File system directory editor

Dired (for Directory Editor) is a computer program for editing file system directories. It typically runs inside the Emacs text editor as a specialized mode, though standalone versions have been written. Dired was one of the first file manager, or visual editor of file system information. The first version of Dired was written as a stand-alone program independently in 1972 by Dave Lebling at Project MAC, and circa 1974 by Stan Kugell at the Stanford Artificial Intelligence Laboratory (SAIL). It was incorporated into GNU Emacs from the earliest versions, and re-implemented in C and C++ on other operating systems.

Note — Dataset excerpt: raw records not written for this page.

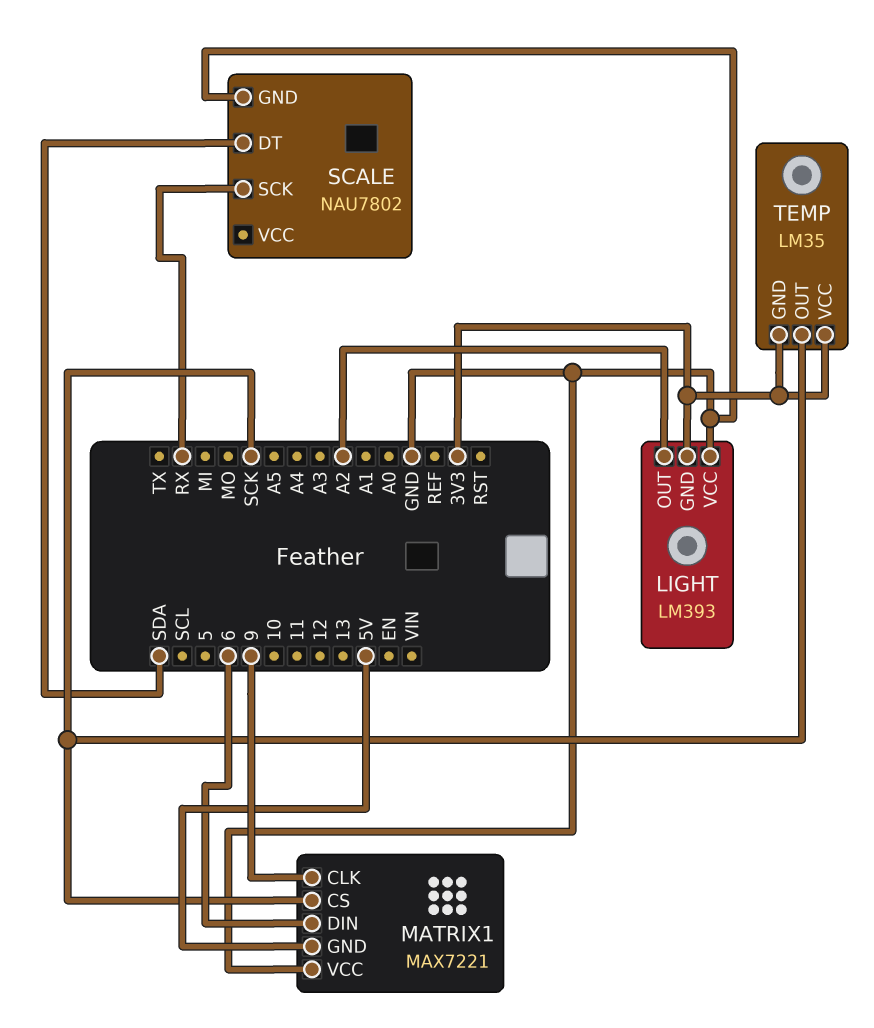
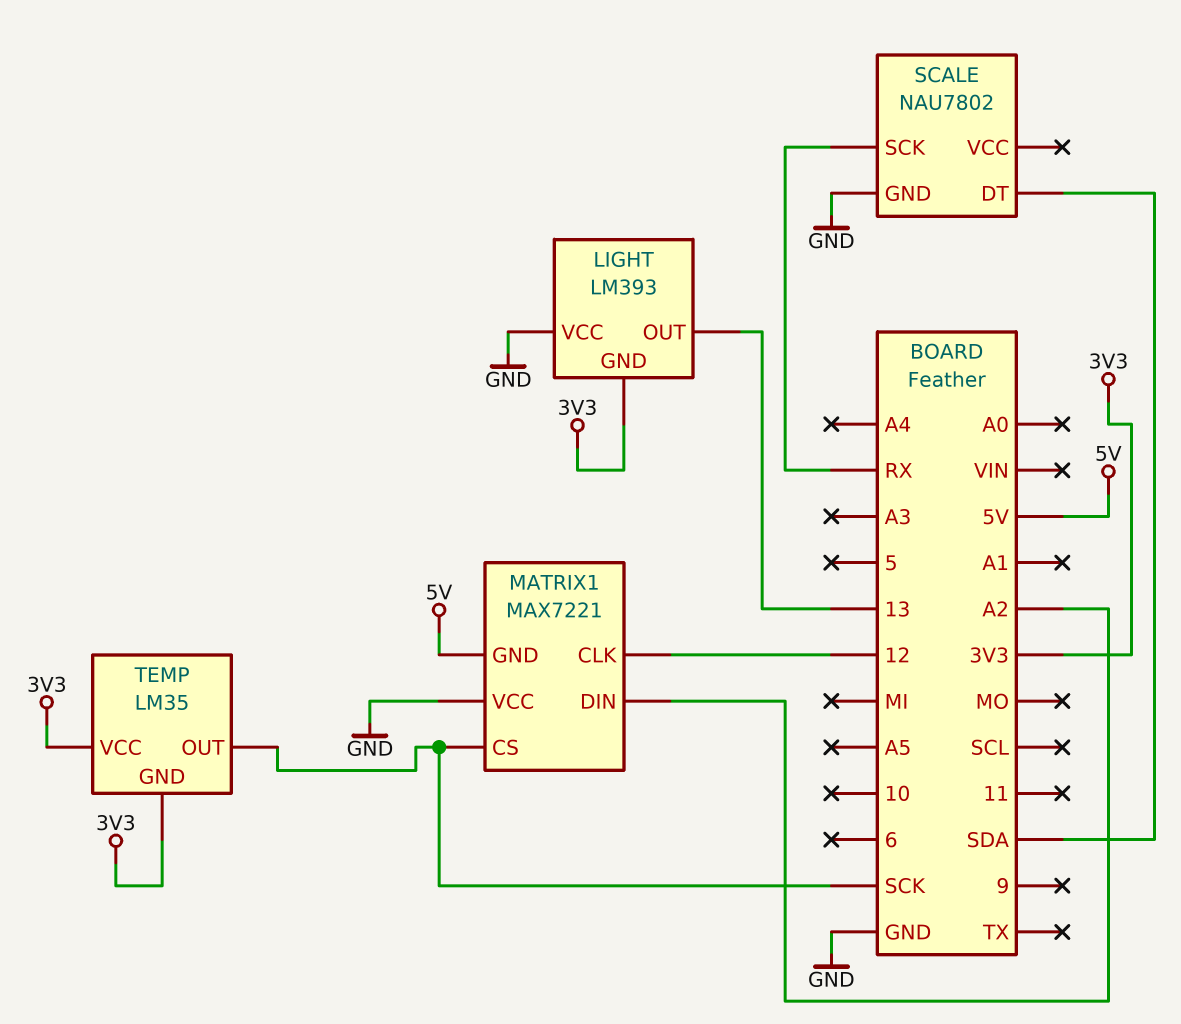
LIGHT pin OUT: A2 -> 13
MATRIX1 pin CLK: 9 -> 12
MATRIX1 pin DIN: 6 -> A2

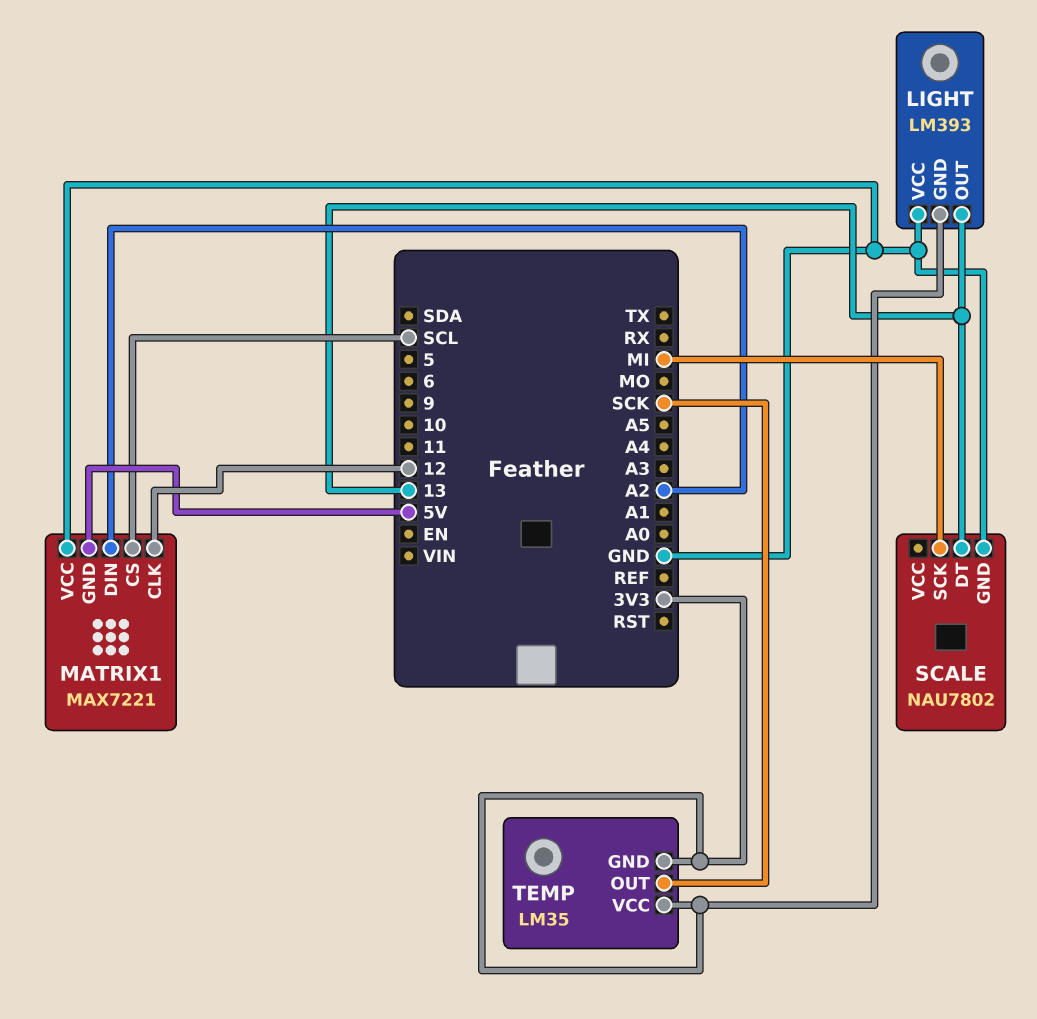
MATRIX1 pin CS: SCK -> SCL
SCALE pin DT: SDA -> 13
SCALE pin SCK: RX -> MI

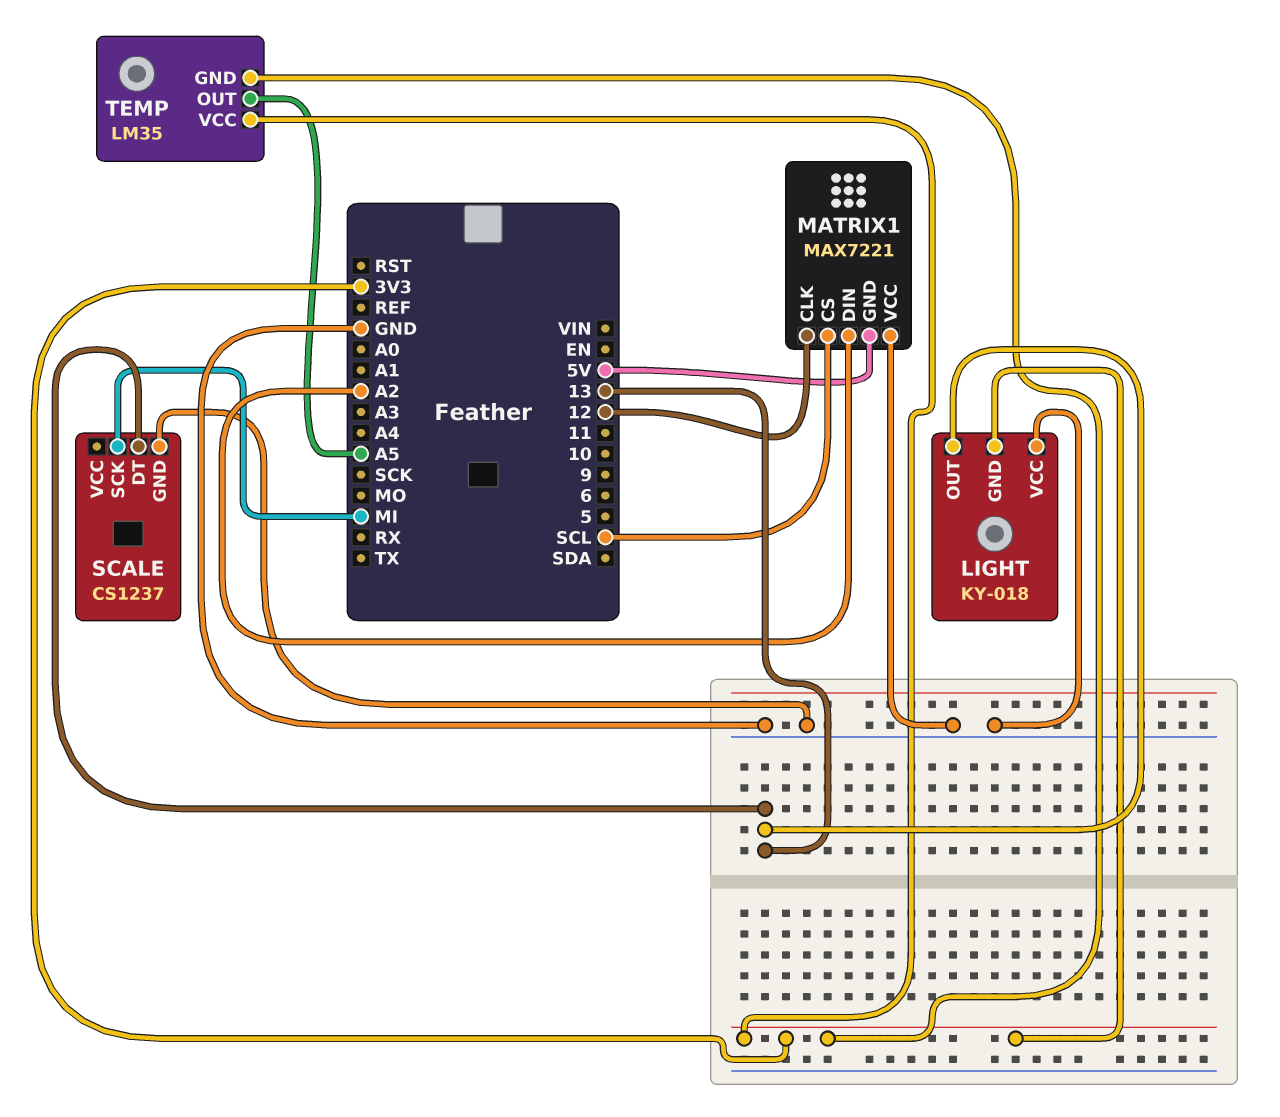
LIGHT: LM393 -> KY-018
SCALE: NAU7802 -> CS1237
TEMP pin OUT: SCK -> A5

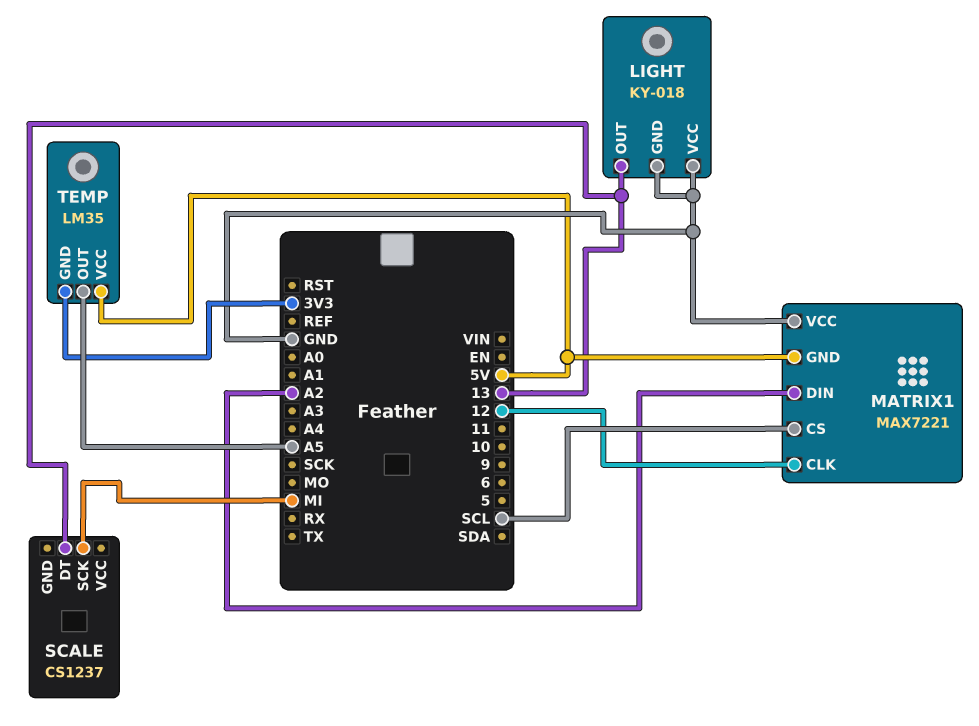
LIGHT pin GND: 3V3 -> GND
SCALE pin GND: GND -> none
TEMP pin VCC: 3V3 -> 5V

When run in Emacs, dired displays an ls-like file listing in an Emacs buffer. The list can be navigated using standard navigation commands. Several Emacs Lisp scripts have been developed to extend Dired in Emacs. In combination with Tramp it is able to access remote file systems for editing files by means of SSH, FTP, telnet and many other protocols, as well as the capability of accessing local files as another user in the same session. There are also functions that make it possible to rename multiple files via Emacs search and replace capabilities or apply regular expressions for marking (selecting) multiple files. Once marked, files can be operated on in various ways from deleting, to renaming, to executing an external shell command or elisp function on them. By means of the Lisp package dired-x it is also possible to handle existing ls-like directory listings in a virtual Dired mode. These can also be saved again, often using the filename extension dired.